Written by Anton Chekhov
Translated by Yasen Peyankov and Peter Christensen
Directed by Zeljko Djukic

At the Chopin Theatre in Chicago
Produced by TUTA (The Utopian Theatre Asylum)

A review by M. D. Ball of the performance on July 11, 2009


The long-term consequences of our decisions, the myopia of youthful enthusiasm, and the recognition of inevitability are formidable themes for a single play, though not atypical of Chekhov. And by the end, all these themes have converged into epiphanies about the wasting of life and the failing of idealism. Whether true or false, such epiphanies don't stir undiluted cheerfulness either in the characters or in their observers.

It's easy for players to go too far into the melancholy and drag the story down into gloom and self-pity, either failing to notice or altogether ignoring the comedy, but this production of Uncle Vanya strikes a nearly perfect balance from start to finish, engendering a natural pace and a sense of lightness even across the underlying dismay. So mature was the acting and so skillful were the characterizations that their charm suffused the anguish, and the result was a set of magnetically complex personalities that were endearing yet irritating, and blithe yet brooding.

Director Djukic and his cast understand that a drama rooted in both humor and heartbreak is believable only when it's permitted to unfold on stage -- not when it's coerced. With one or two exceptions, in fact, the acting was so fluid that I forgot I was watching a play. Masterful at creating the illusion of spontaneity, the cast capitalized on moments of silence in the script to go beyond the necessary limits of Chekhov's words in revealing their characters' ennui, hope, and despair. Especially effective at this were Trey Maclin as Vanya and Andy Hager as Astrov, each of whom made every supposedly impromptu action seem wonderfully and utterly real. No better example is to be found than in the accidental wee-hours meeting of Vanya, Astrov, and Telegin, played by Christopher Popio, at which the three men spontaneously broke into three-part harmony, over a guitar strumming out the blues. Making that feel so delightfully impulsive is no small achievement.

Furthermore, Maclin and Hager gave the two most engaging performances of the play. Each man convinced me of his character's self-awareness, in particular, a sense of urgency tempered by an expectation of surrender to what he regards as inevitable disappointment. That amounts more to frustration than it does to desperation, and each man's frequent retreat into gentle humor became a shout through a megaphone. If I had to choose one word to describe Maclin and Hager's performances, "brilliant" wouldn't be altogether malapropos.

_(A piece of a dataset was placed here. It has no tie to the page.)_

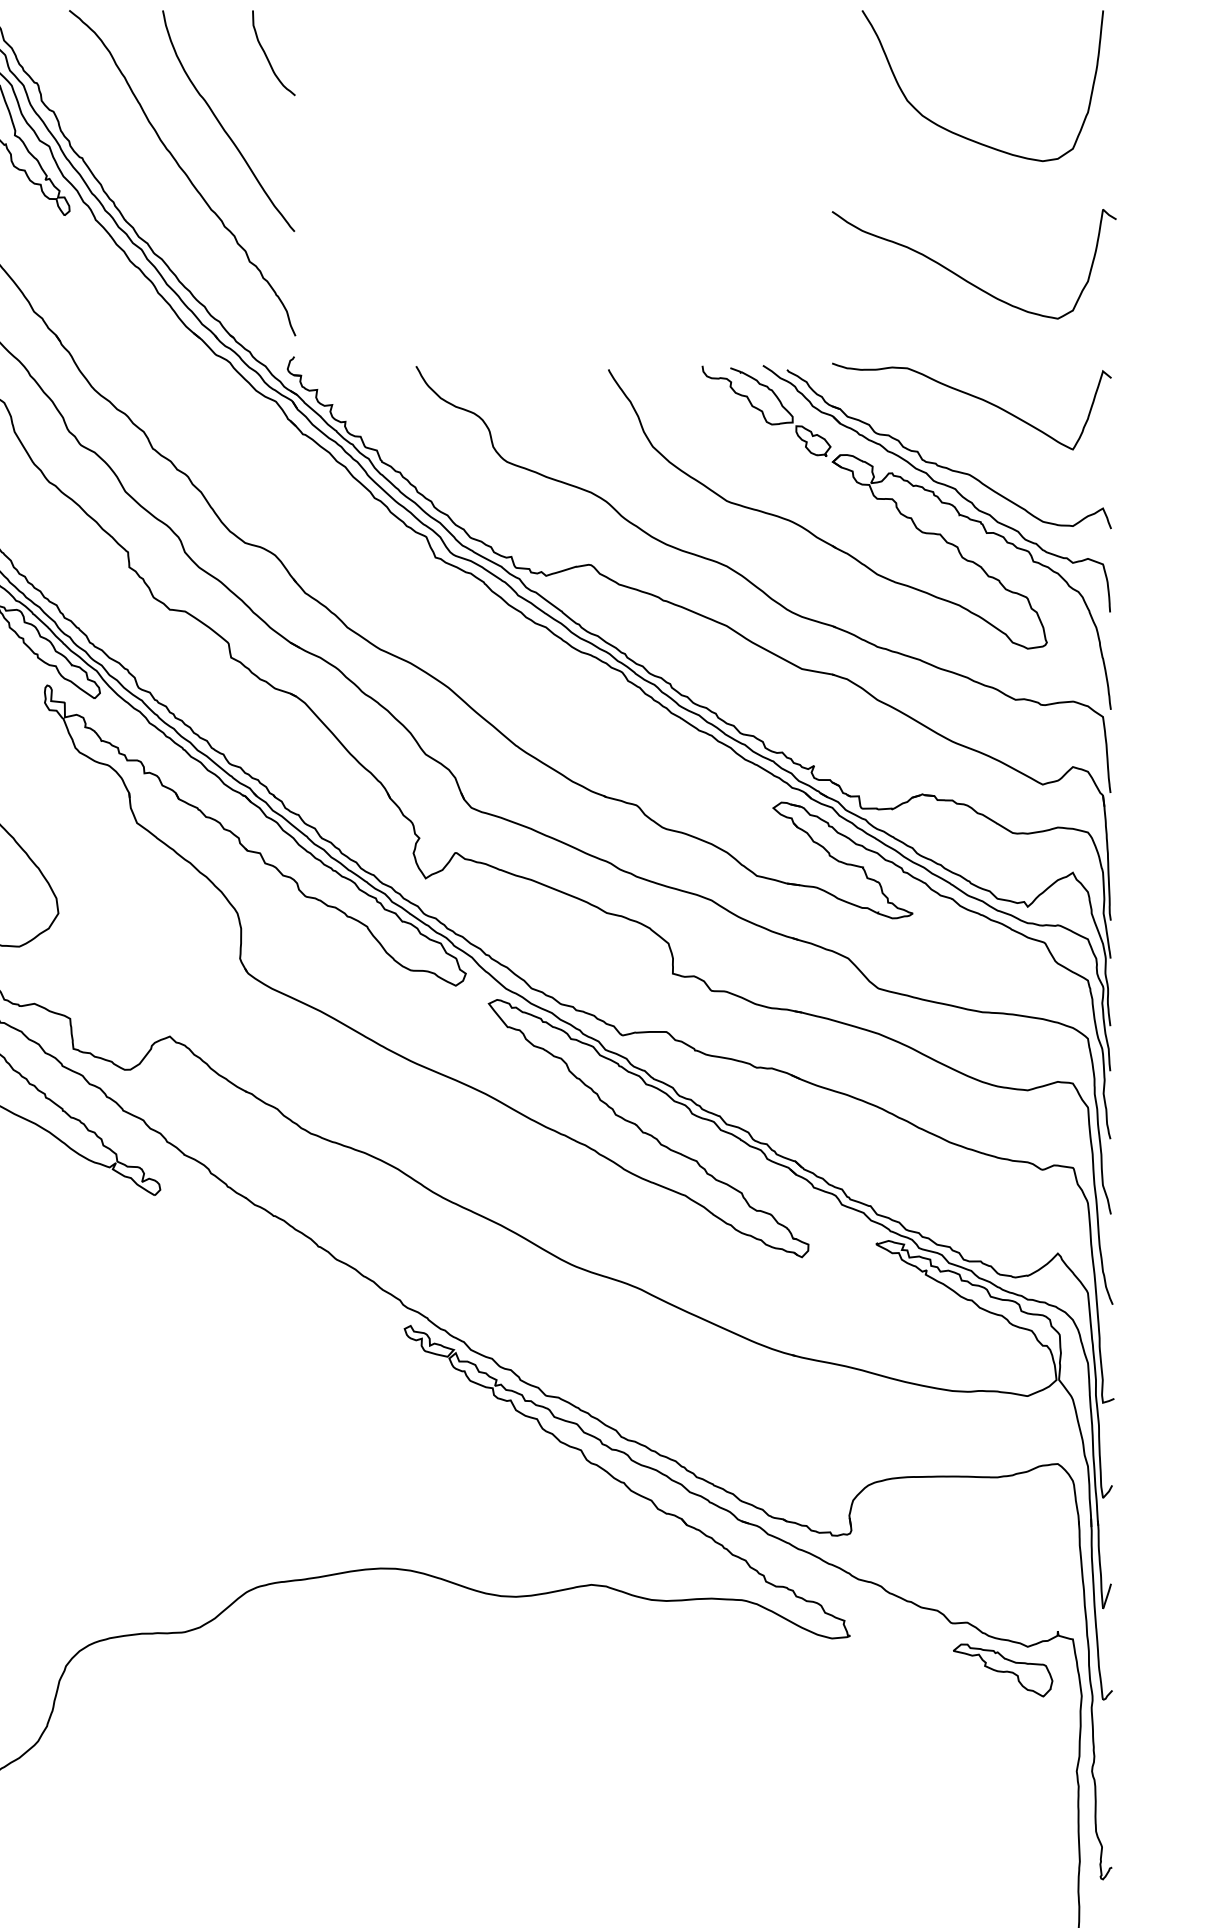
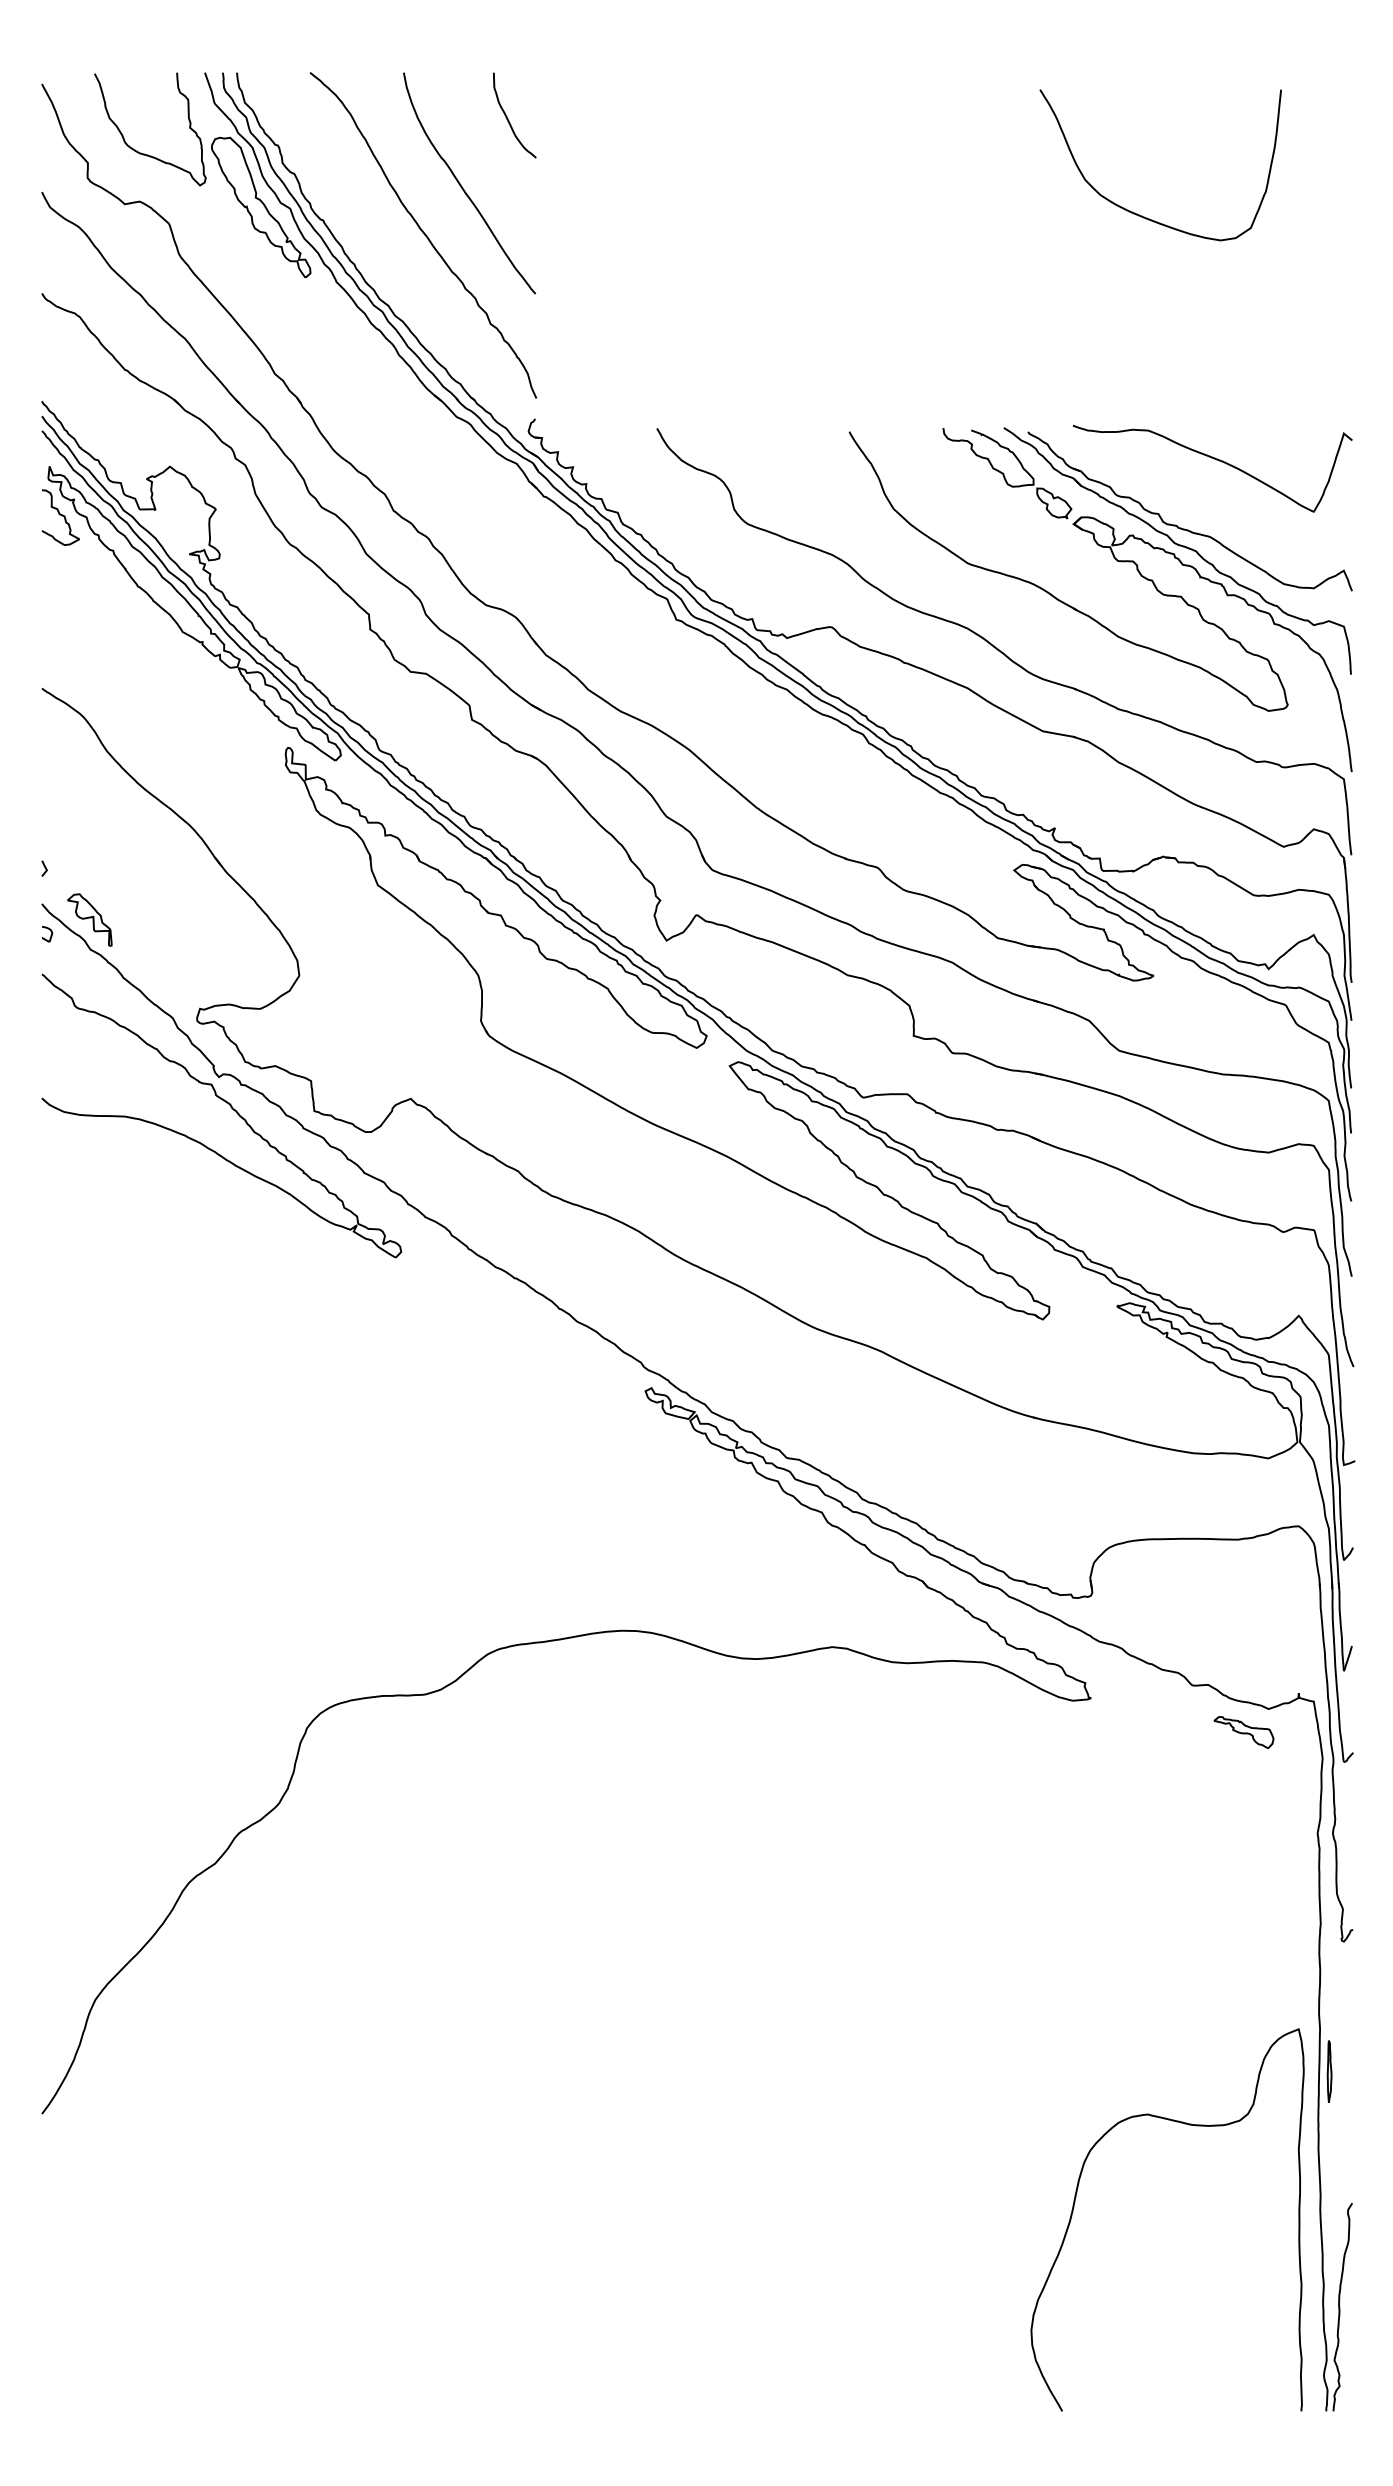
curve: (964, 136) -> (1142, 215), moved
curve: (965, 279) -> (1206, 341), removed
part: (1002, 1670) -> (1243, 1732), size x0.6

Gary Houston fashioned a basically decent Serebryakov whose heart was darkened by the fear of death and by anger over his pain. Houston brought out these motivations and showed us how such a man might react to his curcumstances, i.e., how he might struggle to make rational decisions under the burden of despondency.

In the role of Elena, unfortunately, Jacqueline Stone wasn't exceptional; likewise for Christina Irwin as Sonya. Although each woman had some good moments on stage, they both sounded rehearsed, a weakness that didn't advance the spontaneity I mentioned earlier, but that did highlight, by unavoidable comparison, the freshness of the acting by their colleagues on stage.